Tras un arduo proceso de selección que duró ocho meses, en marzo me notificaron que había sido tocada por la varita mágica para ir al congreso más top que un científico pueda imaginar, con todos los gastos cubiertos, salvo el vuelo a Alemania: 26 mil pesos, algo así como 1,6 veces mi beca doctoral del CONICET. Busqué el apoyo económico del Ministerio de Ciencia y Tecnología, pero jamás obtuve respuesta, ni siquiera un no. Algo disgustada, le transmití mi situación al comité organizador, que tras deliberar unos días con mi CV en la mano, decidió garantizar la cobertura total del pasaje.

Durante las semanas previas, recibí al menos un e-mail diario desde Lindau con contenidos cada vez más extravagantes: cuestionarios sobre políticas científicas, pero también entrevistas sobre asuntos de género, invitaciones a cenas con vestimenta temática, clases de yoga, una excursión a Mainau, la isla de la Condesa, y hasta a un vuelo en Zeppelin como premio a los mejores perfiles científicos en temáticas de energía. Todo con la compañía de los Nobel.
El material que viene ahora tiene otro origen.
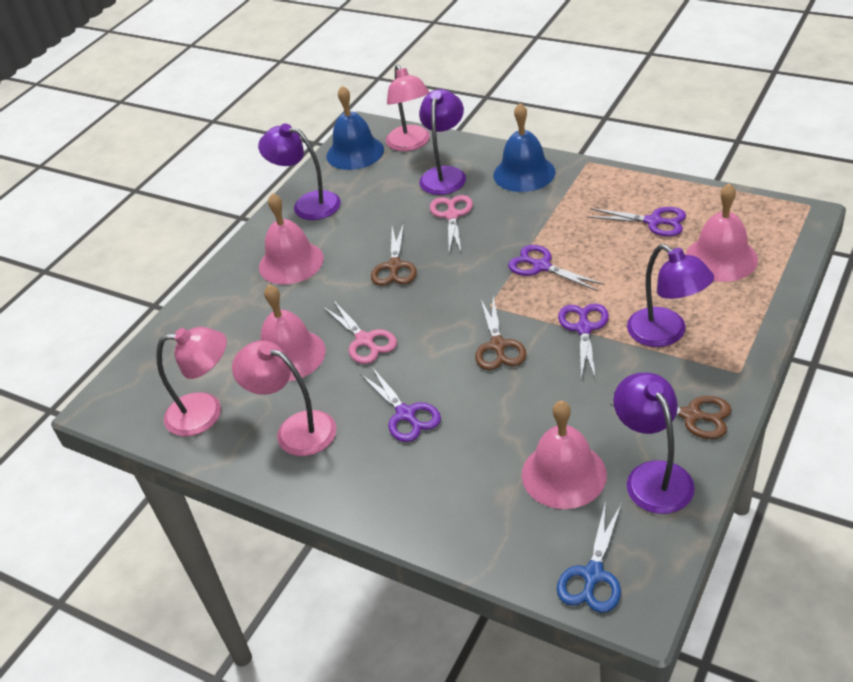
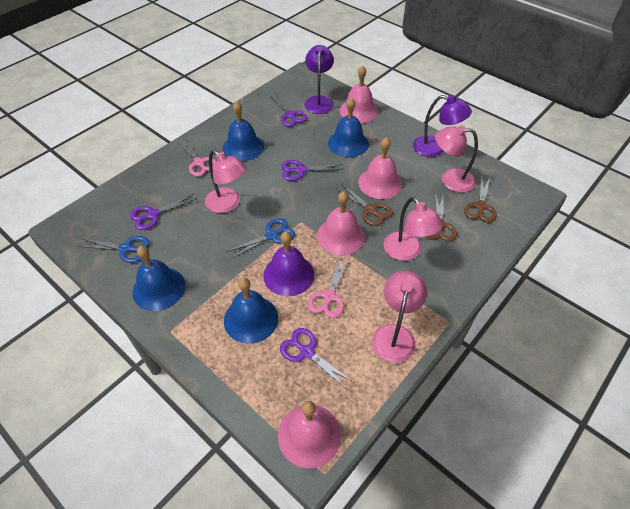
blue bell: 2 -> 4
blue scissors: 1 -> 2
pink lamp: 3 -> 4
purple bell: 0 -> 1
purple lamp: 4 -> 2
Después de una semana atípica en Ámsterdam en la que nuestro proyecto de recuperación de litio ganó el concurso «Desafío de las Mentes Brillantes» y de ocho horas arriba de un tren, llegué a Lindau. Lo primero que pensé fue que si el País de Nunca Jamás tuviese una parte urbanizada, sin dudas se vería como esa isla, con sus edificios medievales y el puerto custodiado por la estatua gigante de un león. En el Teatro Municipal, donde se desarrollaría buena parte del encuentro, ya se veían núcleos de «jóvenes científicos» que acababan de conocerse pero charlaban con la excitación de alguien que no ha visto a su amigo del alma por años: era el objetivo de la semana, «conocerse unos a otros en una suerte de abrumador cupido académico.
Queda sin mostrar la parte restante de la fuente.